Lowenthal’s chilling account of Frieda’s stay at the dreary center, with its unabashedly racist and sexist overseers manages to stay on the right side of the fine line between sensational and respectful. Dealing with a topic of female sexuality during the early 1900s, when such acts were considered taboo, Lowenthal’s work manages to stay realistic, mostly because it is told through the eyes of a very naive young girl hoping that the man who infected her will come back to save her. While the characters are not particularly endearing, in fact they are rather frustrating in their stubbornness. They are, however, representations of wronged women. Women just to make a life for themselves independent of their families or of men.
An article in the Boston Globe sheds some light on the history behind Charity Girl.
“During World War I, thousands of American women were held in detention centers across the country, sometimes for months at a time. The charge? Possibly being infected with venereal disease, which meant they might pose a threat to US troops. During this anti-vice frenzy, a woman could be arrested if she ventured too near a military base; her only “crime” was being dressed too flashily or simply walking alone.

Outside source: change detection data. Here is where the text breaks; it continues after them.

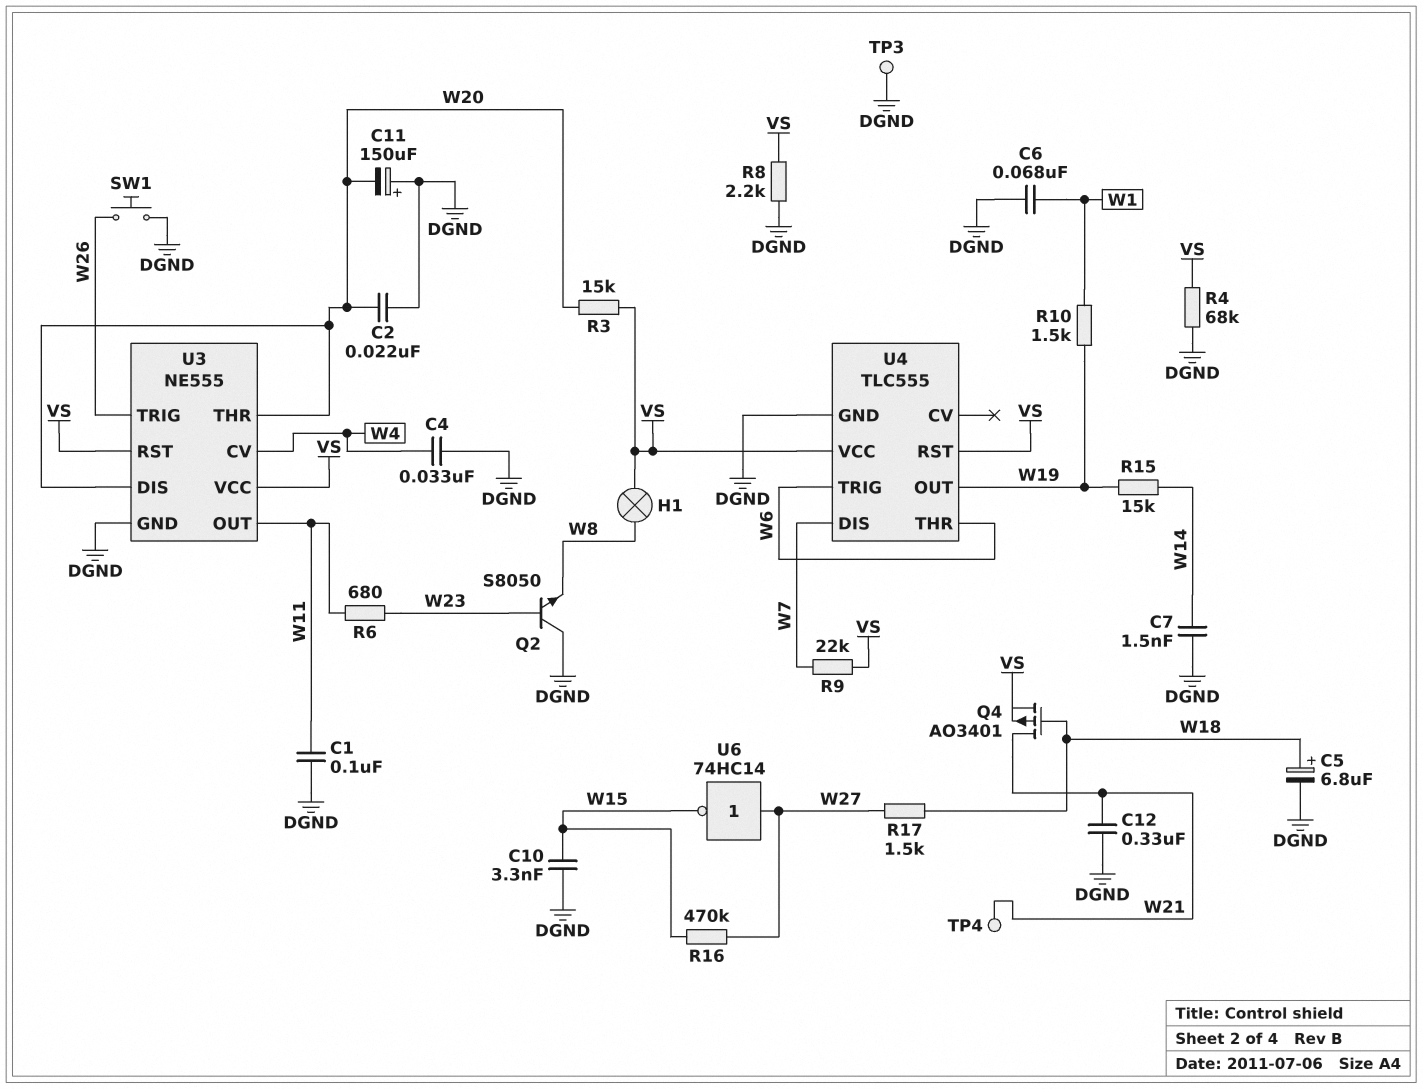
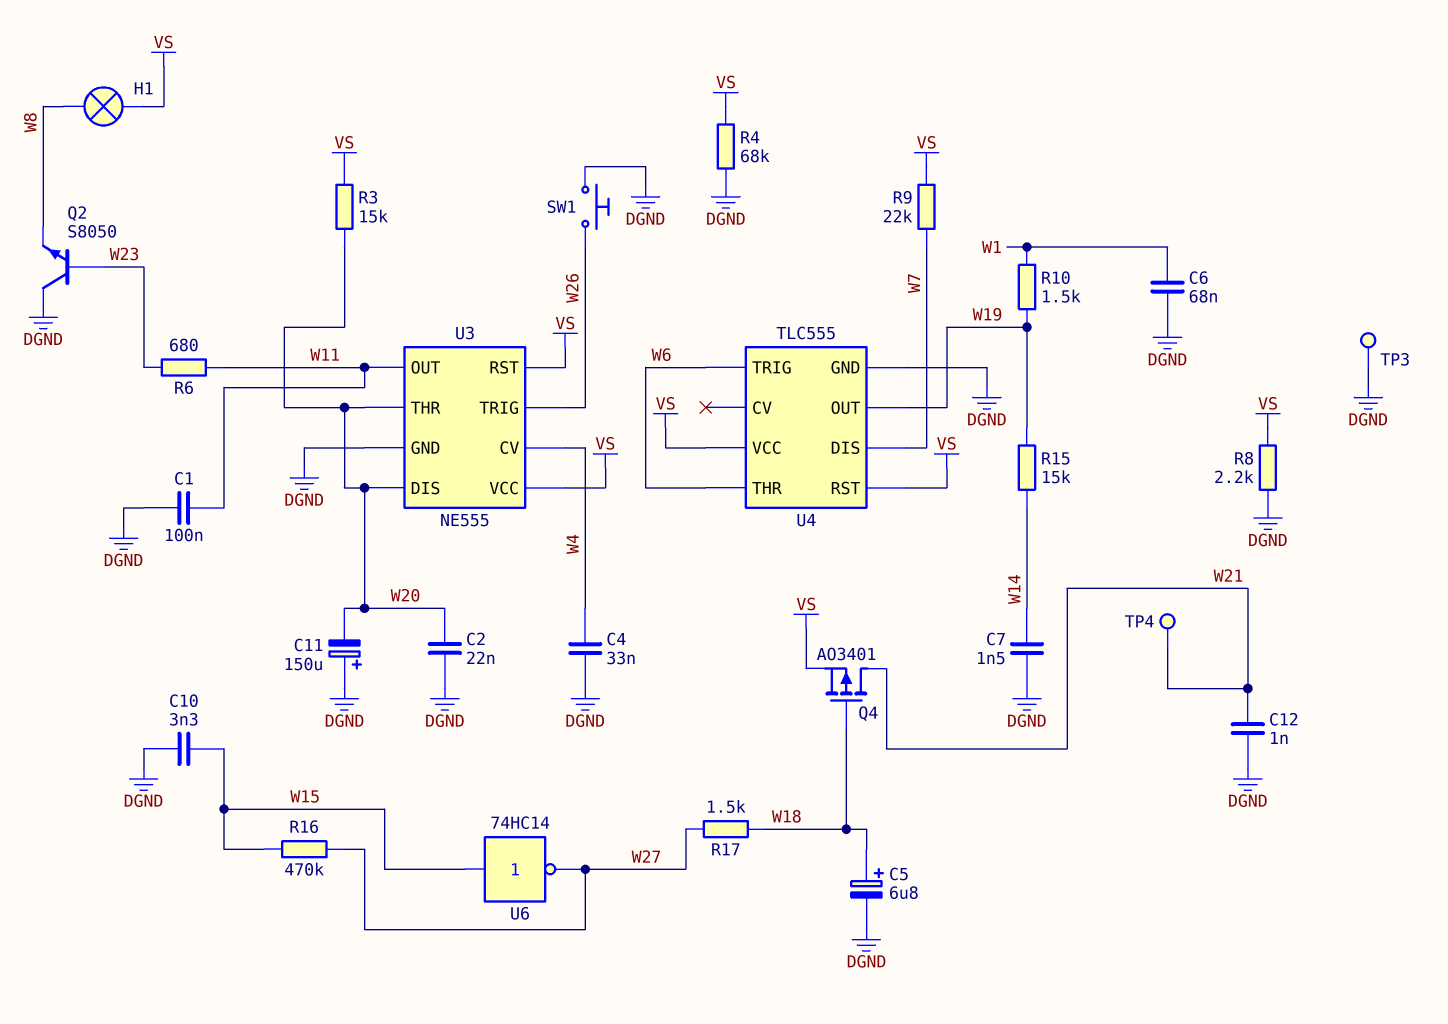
C12: 330nF (DGND, W21) -> 1nF (DGND, W21)
U6: NOT 74HC14 (in W27, out W15) -> NOT 74HC14 (in W15, out W27)

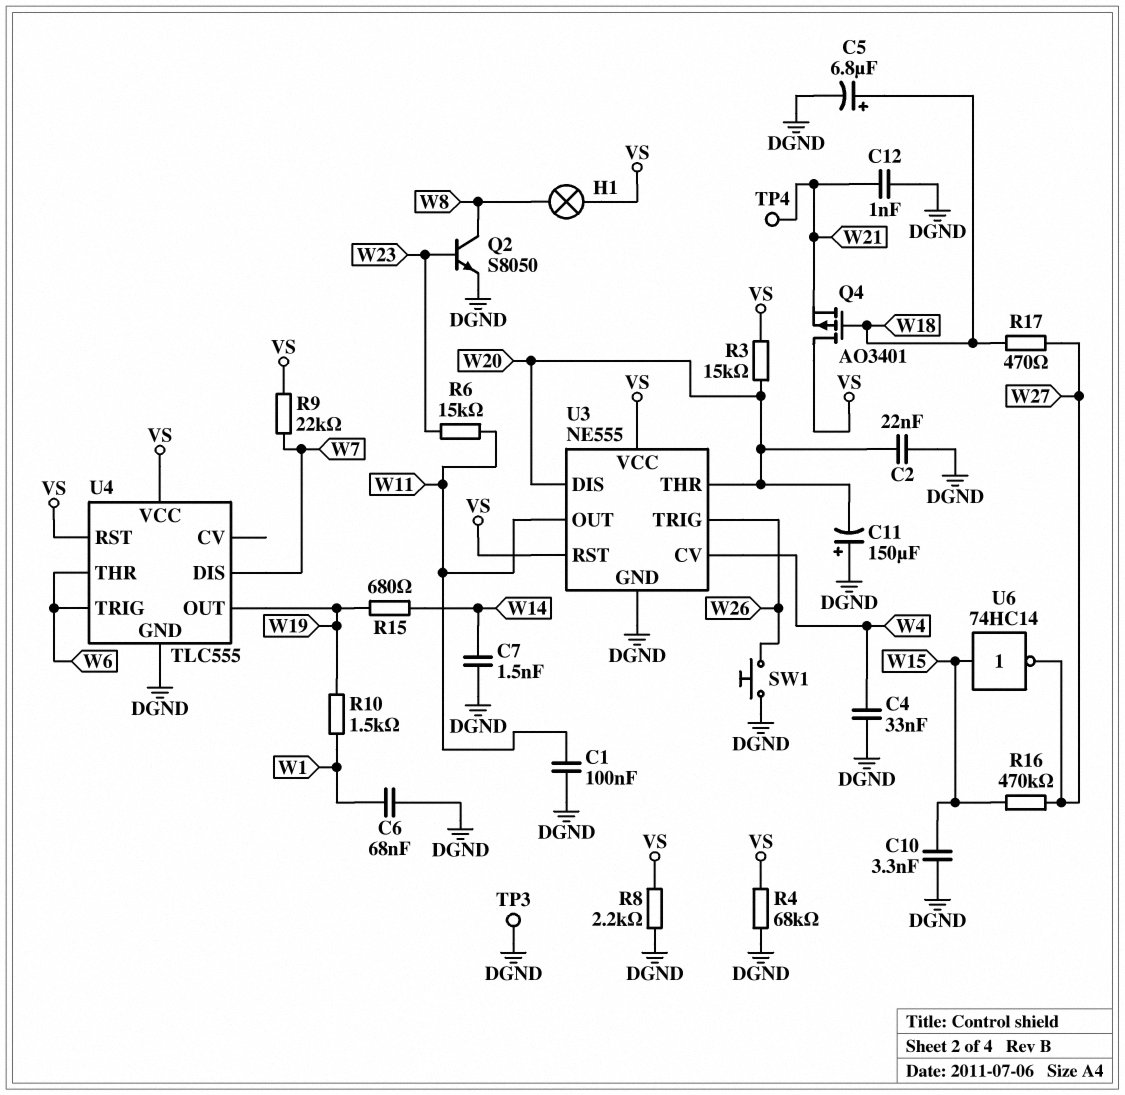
Q2: NPN S8050 (B W23, C DGND, E W8) -> NPN S8050 (B W23, C W8, E DGND)
Q4: PMOS AO3401 (G W18, D W21, S VS) -> PMOS AO3401 (G W18, D VS, S W21)
R6: 680 (W11, W23) -> 15k (W11, W23)
R15: 15k (W14, W19) -> 680 (W14, W19)
R17: 1.5k (W18, W27) -> 470 (W18, W27)

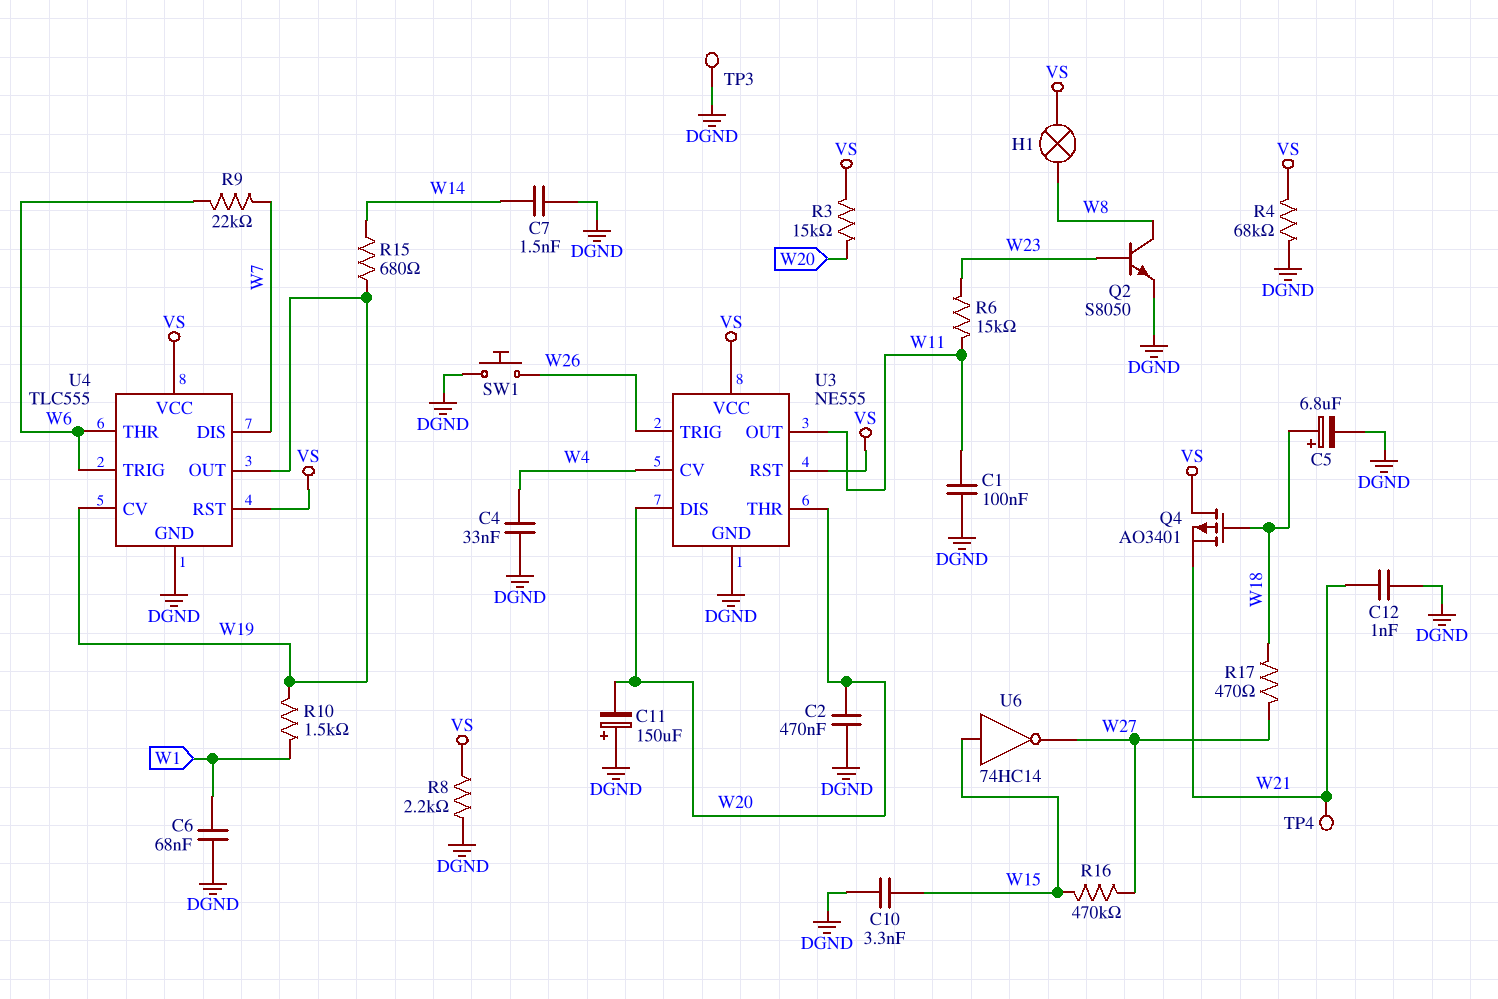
C2: 22nF (DGND, W20) -> 470nF (DGND, W20)
R9: 22k (VS, W7) -> 22k (W6, W7)
U4 pin CV: none -> W19

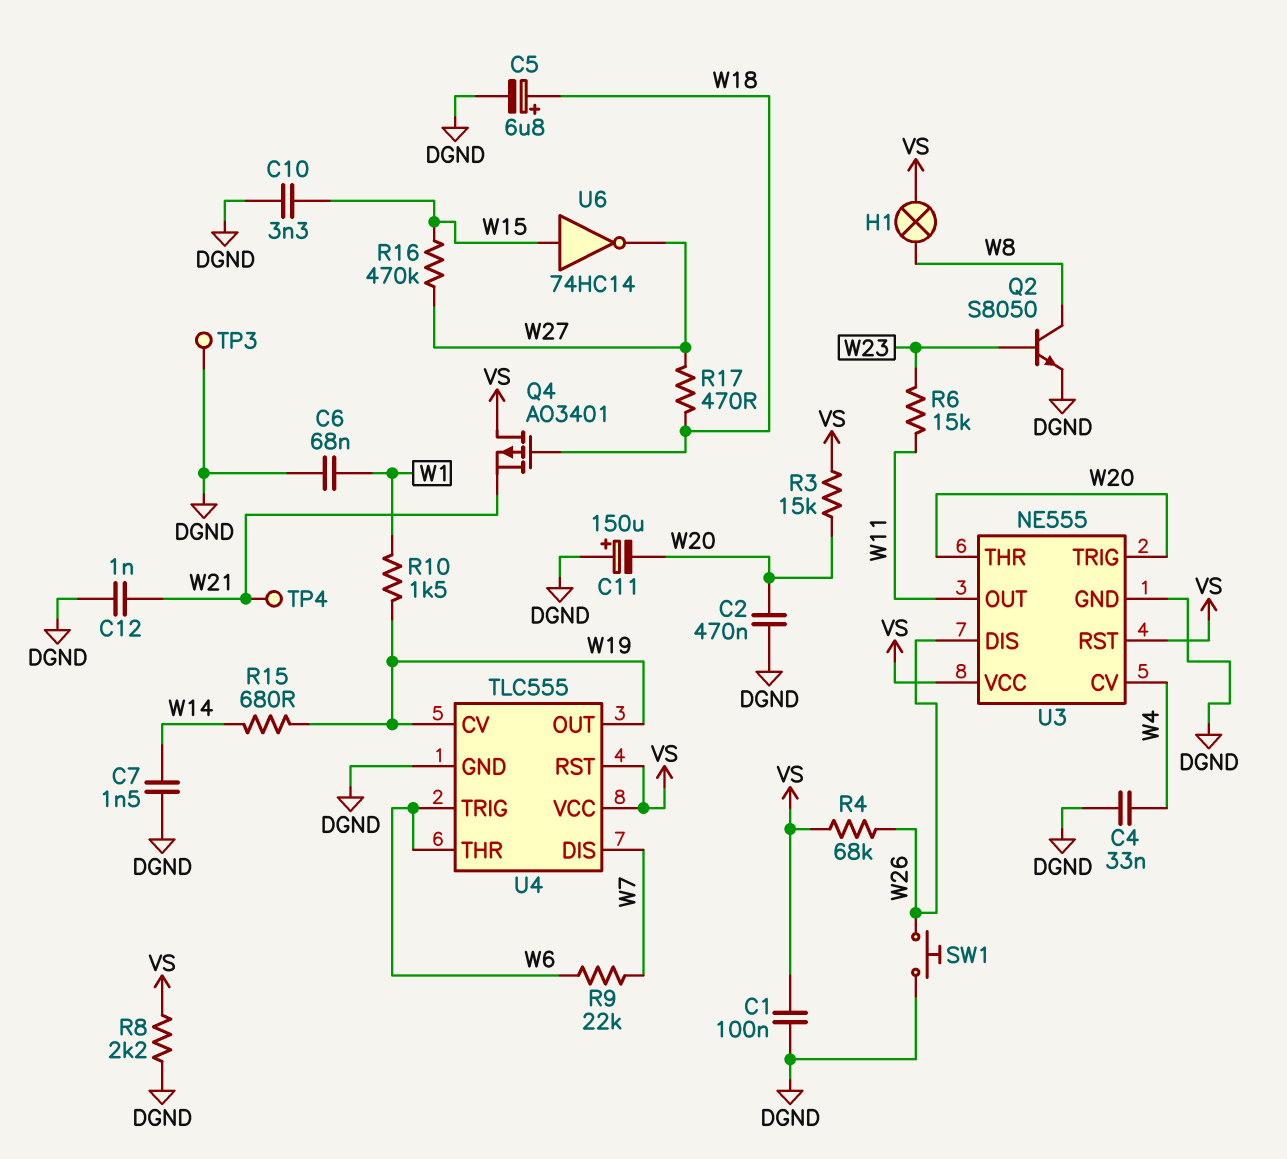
C1: 100nF (DGND, W11) -> 100nF (DGND, VS)
R4: 68k (DGND, VS) -> 68k (VS, W26)
U3 pin DIS: W20 -> W26
U3 pin TRIG: W26 -> W20

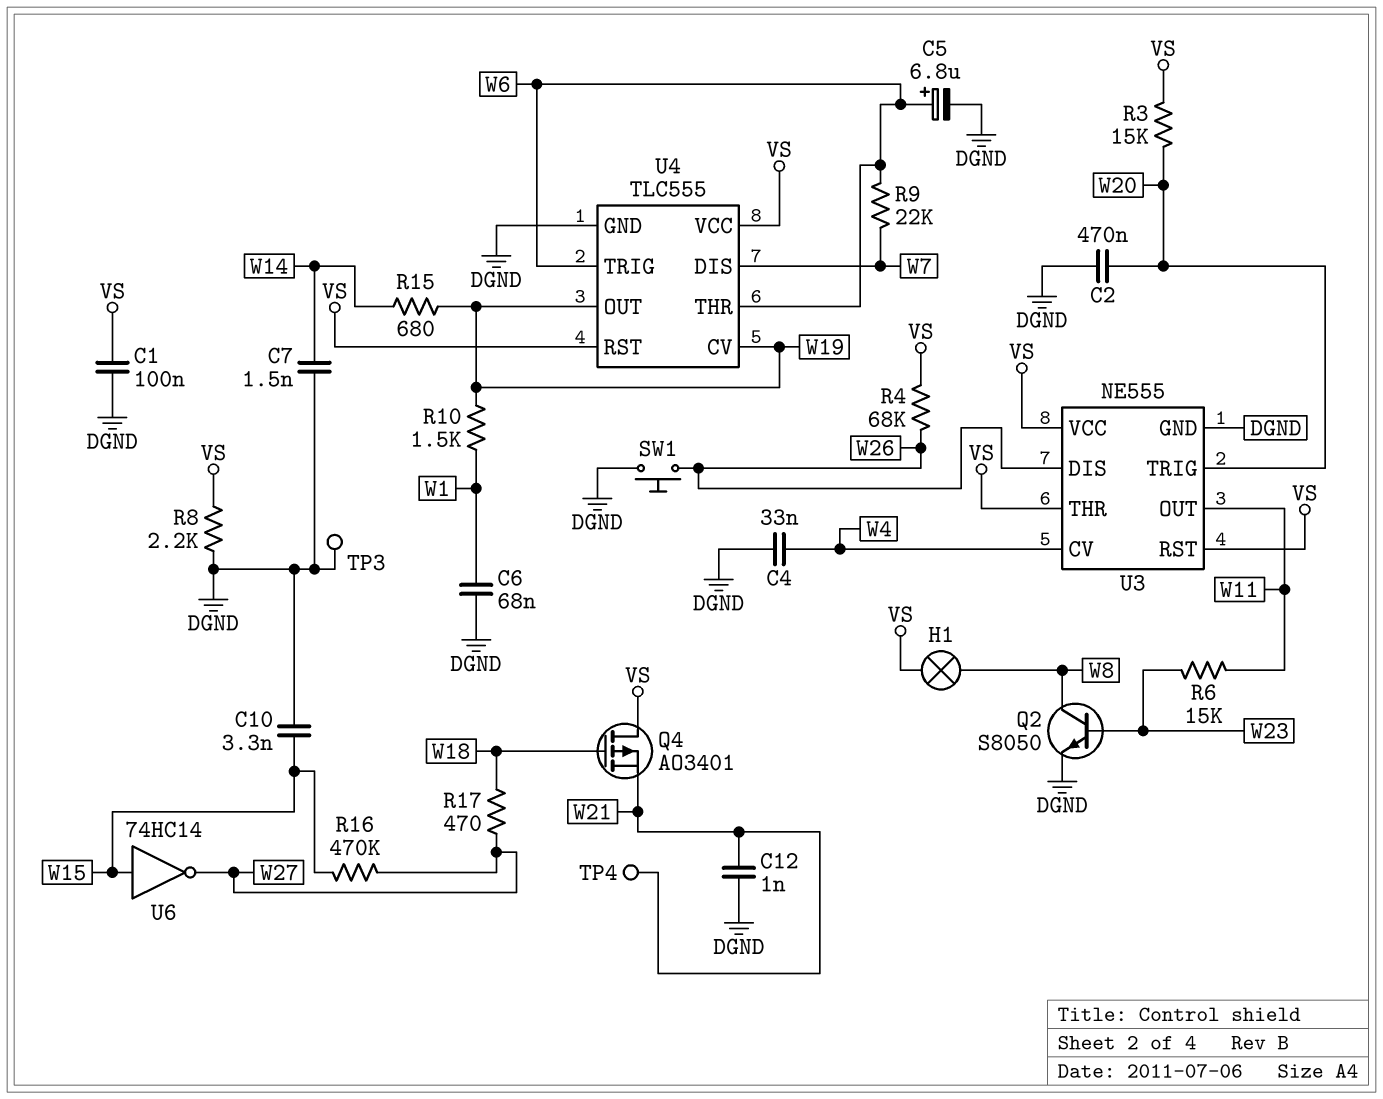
C5: 6.8uF (plus W18, minus DGND) -> 6.8uF (plus W6, minus DGND)
C11: 150uF (plus DGND, minus W20) -> none
U3 pin THR: W20 -> VS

Author Michael Lowenthal, who teaches at Boston College, came across this shocking story when he was browsing through Susan Sontag’s “AIDS and Its Metaphors. ” What captured his attention was “30,000 Women Arrested in U.S. During World War I, Held on Suspicion of Having VD; 15,000 of Those Who Tested Positive Held.” (Carol Iaciofano, The Boston Globe, 1/29/2007).
Unable to find any further information on what happened to those women, Lowenthal fictionalized their lives in his gripping historical novel. In my high school history classes World War 1 was pretty much neglected so that we could focus our studies of World War 2; the continuation of what World War 1 did not accomplish. In either case, little attention was paid to what happened on US soil during World War 1, and the injustice held against the women in the early 1910’s which eerily foreshadows the future detainment of Japanese-Americans in determent camps during World War 2.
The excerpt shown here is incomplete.